No hubo zapatos al aire como cuando Mubarak anunció que seguía en el poder el 10 de febrero —solo un día antes de dimitir—, pero la reacción de la plaza ante el discurso la noche del martes (hora local) del mariscal Husein Tantaui, quien se comprometió a celebrar las elecciones generales antes del 30 de junio, fue sorprendentemente similar, y el dictamen de la plaza sigue siendo el mismo: “Fuera”.
Remató su discurso con una extremadamente ambigua oferta de convocar un “referéndum popular” para abandonar inmediatamente el poder “si lo situación así lo requiere”.

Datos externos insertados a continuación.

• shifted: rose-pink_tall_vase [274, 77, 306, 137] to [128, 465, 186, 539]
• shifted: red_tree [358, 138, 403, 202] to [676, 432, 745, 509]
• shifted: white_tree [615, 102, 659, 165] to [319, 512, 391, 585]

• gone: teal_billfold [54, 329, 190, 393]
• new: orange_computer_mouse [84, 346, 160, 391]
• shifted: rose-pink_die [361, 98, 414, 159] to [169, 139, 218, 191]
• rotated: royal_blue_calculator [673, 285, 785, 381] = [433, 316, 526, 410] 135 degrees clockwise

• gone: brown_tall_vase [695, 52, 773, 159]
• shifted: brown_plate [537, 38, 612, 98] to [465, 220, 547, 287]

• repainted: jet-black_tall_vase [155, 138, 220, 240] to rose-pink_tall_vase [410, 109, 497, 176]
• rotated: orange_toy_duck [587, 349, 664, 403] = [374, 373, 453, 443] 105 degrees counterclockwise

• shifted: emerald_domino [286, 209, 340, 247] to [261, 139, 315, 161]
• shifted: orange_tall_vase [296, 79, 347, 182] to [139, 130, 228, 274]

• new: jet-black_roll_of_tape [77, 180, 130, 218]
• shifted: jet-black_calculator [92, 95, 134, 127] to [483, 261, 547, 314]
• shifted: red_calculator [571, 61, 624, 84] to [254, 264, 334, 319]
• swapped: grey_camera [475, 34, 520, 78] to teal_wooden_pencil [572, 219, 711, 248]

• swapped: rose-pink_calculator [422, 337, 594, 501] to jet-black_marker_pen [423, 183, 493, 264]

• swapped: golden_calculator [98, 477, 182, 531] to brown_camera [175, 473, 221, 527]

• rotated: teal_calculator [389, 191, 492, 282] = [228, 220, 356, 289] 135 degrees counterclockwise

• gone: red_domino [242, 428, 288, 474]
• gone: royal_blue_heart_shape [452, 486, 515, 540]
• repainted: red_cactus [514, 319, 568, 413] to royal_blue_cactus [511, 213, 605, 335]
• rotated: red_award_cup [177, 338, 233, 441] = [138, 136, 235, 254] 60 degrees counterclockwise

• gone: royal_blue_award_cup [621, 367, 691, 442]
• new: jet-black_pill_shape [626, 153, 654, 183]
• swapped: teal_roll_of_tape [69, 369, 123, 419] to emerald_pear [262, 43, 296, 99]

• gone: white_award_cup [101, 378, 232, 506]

Las palabras del joven Ahmed Gharib en Tahrir resume de forma nítida la sensación predominante: “Si Tantaui hubiera pronunciado ese mismo discurso hace tres días, la situación sería diferente”.
Ahora, con 33 muertos —considerados “mártires” por los activistas— sobre el tapete, el enconamiento hace complicado vislumbrar un final para la protesta.
Ahmed Maher, el líder del Movimiento 6 de Abril, germen de las protestas que acabaron con la presidencia de Mubarak, consideró en declaraciones al diario Al Masry al Youm, que “las palabras de Tantaui no responden a las demandas; el discurso es igual a los de Mubarak en sus últimos días”, cuando cambió de gobierno, expresó que no iría a la reelección, y un día antes de su caída, cedió parte de sus poderes al recién nombrado vicepresidente Omar Suleimán.
Ahora, si la Junta Militar cediese el poder a una autoridad civil como reclaman los manifestantes, no está claro quién podría asumir el mando y qué legitimidad le otorgaría Tahrir y el conjunto del país.